Years ago, an older colleague offered me key advice: “Work yourself out of a job.” Be wise enough and smart enough to look down the road at where you want your mission service to go and envision yourself NOT being in the picture. Rather, envision your colleagues, friends, partners and associates being there in your place, carrying the work to new vistas and increasing growth in ways not possible for some ex-pat “foreign missionary” like yourself.
Working myself out of a job is what I’ve tried to do since my wife, our oldest son and I first ventured into cross-cultural missions in 1987, first in Costa Rica and later in domestic service in Virginia.
Thus, for the past seven years, in developing and directing our non-profit’s immigration legal services program and serving as the program’s first U.S. Department of Justice accredited representative, I have attempted to keep just this vision before my eyes. I am confident that, for all the good our program has done since launching in 2016, its achievements are truly just a foretaste of great things to come!

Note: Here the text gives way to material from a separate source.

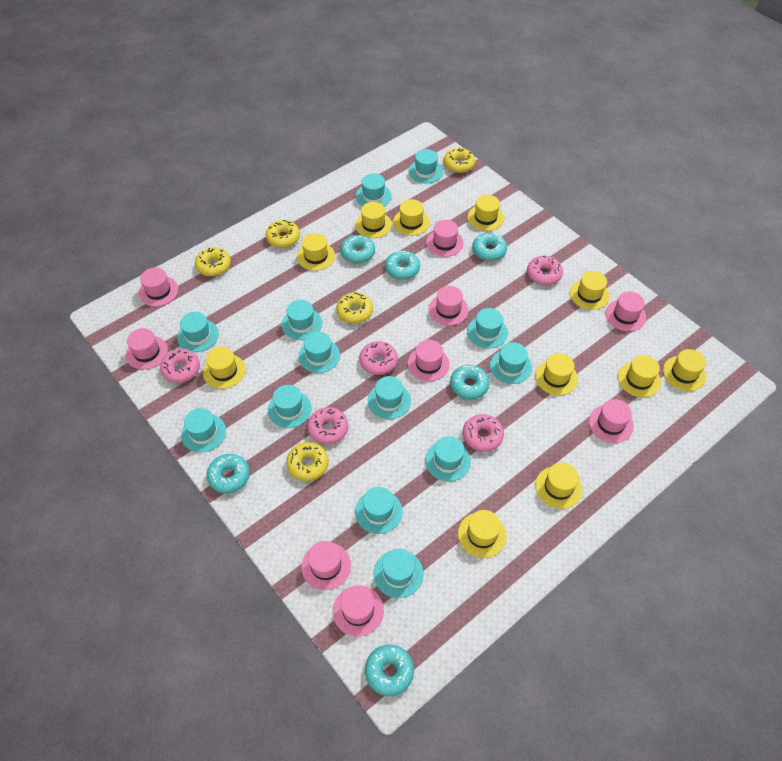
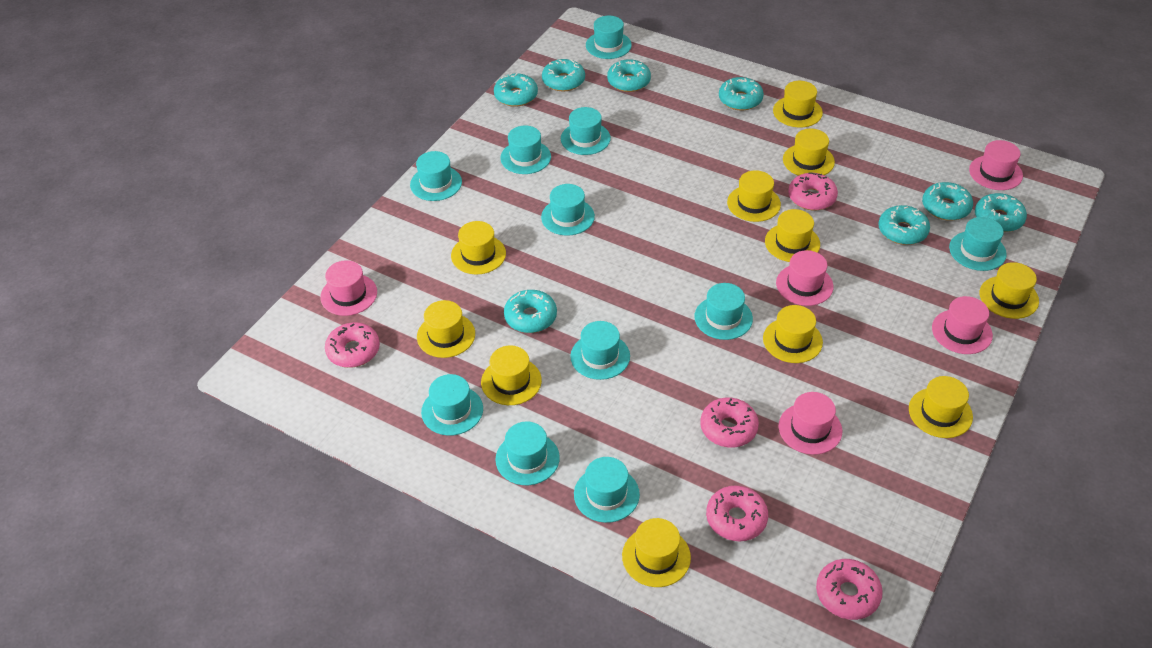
pink hat: 9 -> 5
turquoise donut: 6 -> 8
turquoise hat: 13 -> 11
yellow donut: 5 -> 0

In a way, keeping this vision in front of me has not been hard to do because I began the work a bit late in my missionary journey. Prior to 2016, I served in theological education, mission administration, pastoral ministry, religious education promotion, church planting, non-profit ministry, Spanish-language certificate-level training, cultural competency training, among others. What I hadn’t done was anything remotely related to immigration law or immigration legal practice.
So it was only in the twilight of my career that I leapt into matters related to immigration. When I finally did, knowing from the start I would only have a few years’ time to invest in it, I found this made it easier to keep the vision before me from the start. But over the years as I dove deeper and deeper into the real and undeniable need of many to apply for or renew their legal ability to live and work in the U.S., the desire to help meet that need passed from merely working a “job” to realizing a passion. I found that it is very difficult to work oneself out of a passion.
Yet that’s where I am. Because, as I know from every other mission-related adventure I’ve undertaken, no matter how much I wish otherwise, my gifts nor my resources nor my dreams nor my anything is indispensable. As I said before, no one – apart from the Spirit of God – is indispensable in mission.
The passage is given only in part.